Durante décadas, o Brasil alimentou o mito de que a pobreza era uma chaga a ser combatida com políticas públicas assistencialistas. No entanto, o que vemos hoje é a institucionalização da miséria como ferramenta de dominação política. E que fique claro: essa crítica não é um ataque isolado a um governo de esquerda ou de direita, mas uma denúncia contra um sistema que perpetua a dependência como instrumento de poder.

Desde o lançamento do Bolsa Família, prometeu-se tirar milhões da pobreza. E o que aconteceu? Em vez de emancipar, o programa criou uma geração inteira dependente do Estado. Não há dados concretos que mostrem um salto estrutural na mobilidade social dessas famílias — pelo contrário, o número de beneficiários só cresce. Isso não é inclusão social; é aprisionamento disfarçado de compaixão.

Essa engrenagem se sofisticou. Agora temos o Gás do Povo, o Pé-de-Meia e uma série de novas “bondades” estatais que, embora apresentadas como políticas sociais, acabam se transformando, na prática, em instrumentos de fidelização eleitoral. Os políticos sabem exatamente o efeito que esses auxílios causam. Eles não estão necessariamente promovendo o bem-estar do povo — estão cultivando uma base dependente e fiel, sustentada com o suor de quem trabalha e paga impostos.

É uma conta perversa: enquanto o povo recebe R$ 600, R$ 800, ou um botijão de gás por mês, os gestores da máquina pública se banqueteiam com salários de R$ 100 mil, R$ 200 mil e até mais. Voam em jatinhos, hospedam-se em resorts cinco estrelas e vivem em uma bolha de luxo incompatível com a realidade de 99% dos brasileiros.

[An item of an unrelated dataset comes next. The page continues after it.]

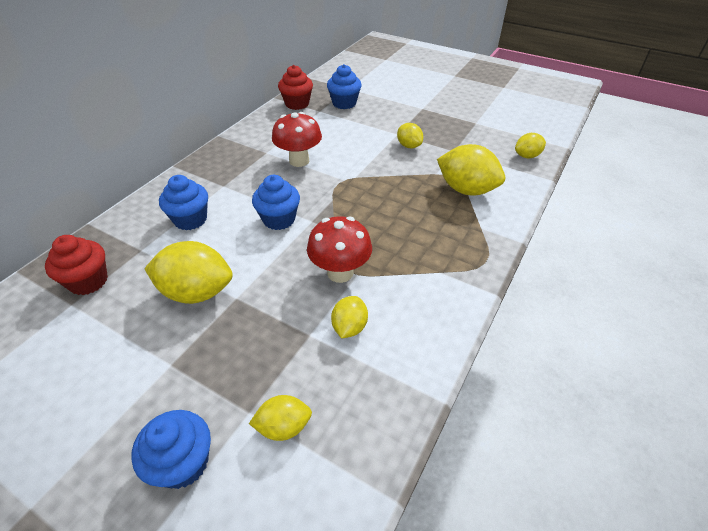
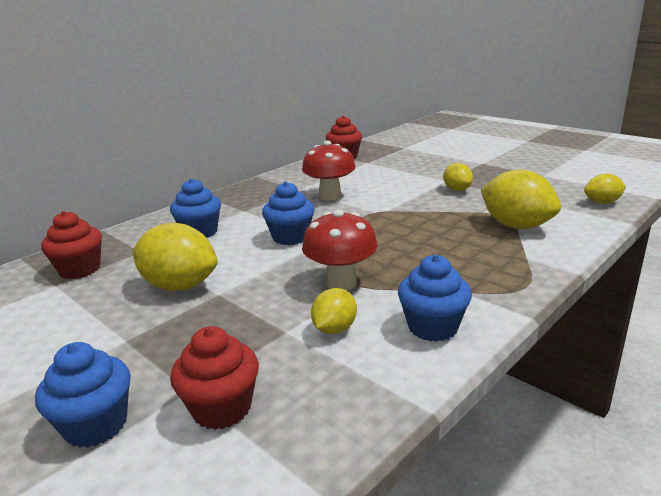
camera: 15 degrees right, 20 degrees down
(283, 427) = (222, 408): yellow lemon -> red cupcake
(344, 103) = (395, 157): blue cupcake -> blue cupcake (433, 327)

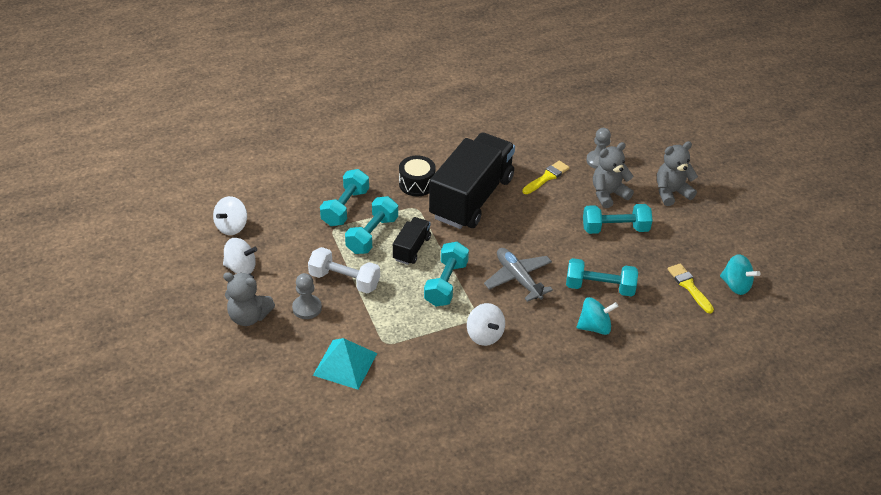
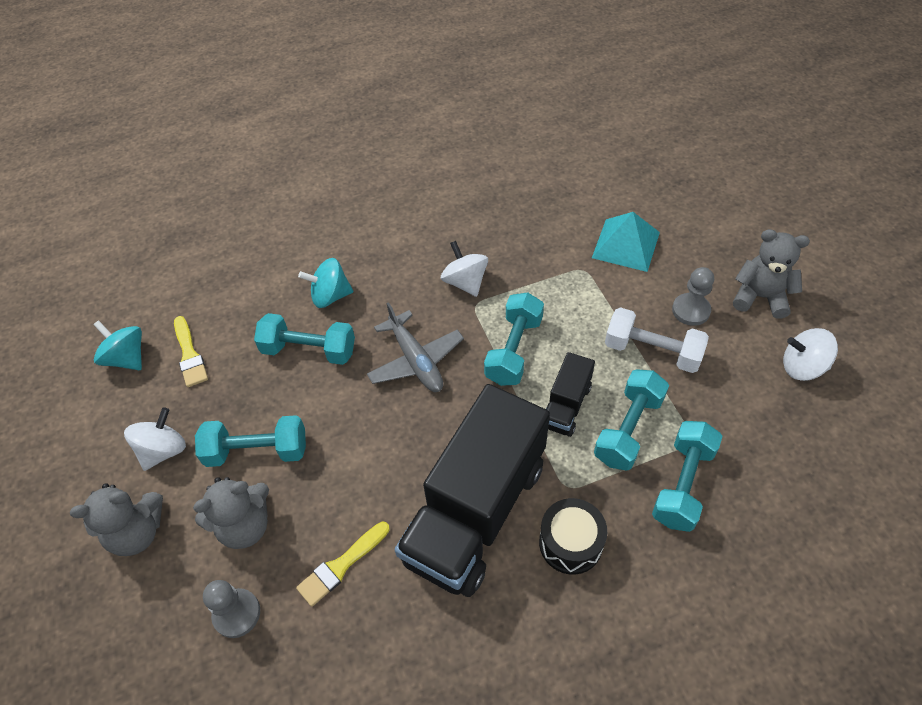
camera: 175 degrees left, 10 degrees up
(232, 227) = (849, 440): white spinning top -> white spinning top (163, 450)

E aqui entra uma reflexão profunda — e incômoda:
Se o Brasil fosse, de fato, um país sério, pessoas que vivem exclusivamente de auxílios públicos não poderiam votar.
Ponto final. Não se trata de exclusão, mas de preservar a integridade do processo democrático. Como esperar que alguém que depende do Estado para sobreviver consiga votar com plena consciência e liberdade? Como garantir que o voto não será, direta ou indiretamente, comprado com promessas de mais migalhas?

Essa dependência distorce a democracia. O voto deveria ser um ato de cidadania plena, não uma troca por subsistência. A verdade é que, se esse tipo de regra existisse, muitos políticos teriam que encontrar novas estratégias para conquistar eleitores — e talvez fossem forçados, enfim, a trabalhar por educação, segurança, infraestrutura, liberdade econômica e geração de empregos reais.

Enquanto isso, parte da população permanece anestesiada, conformada ou resignada. É mais fácil aceitar a esmola estatal do que lutar por dignidade real. É mais cômodo viver da ajuda do governo do que enfrentar um sistema podre, corrupto e manipulador. Mas até quando?

O Brasil não nasceu para ser uma fazenda de miseráveis contentes. Temos todas as riquezas naturais, potencial humano e capacidade produtiva para sermos uma potência global. Mas isso só será possível quando o povo deixar de ser cliente do Estado para se tornar dono do próprio destino.

Volto a afirmar, não se combate a pobreza com programas populistas. Combate-se com liberdade econômica, responsabilidade fiscal, educação de verdade e valorização do trabalho. O que temos hoje é o contrário: um Estado obeso, ineficiente e manipulador, que transforma cada cidadão pobre em moeda eleitoral.

A pobreza não pode mais ser o combustível da política.
Ela precisa ser o inimigo comum de uma nação que se recusa a viver de joelhos.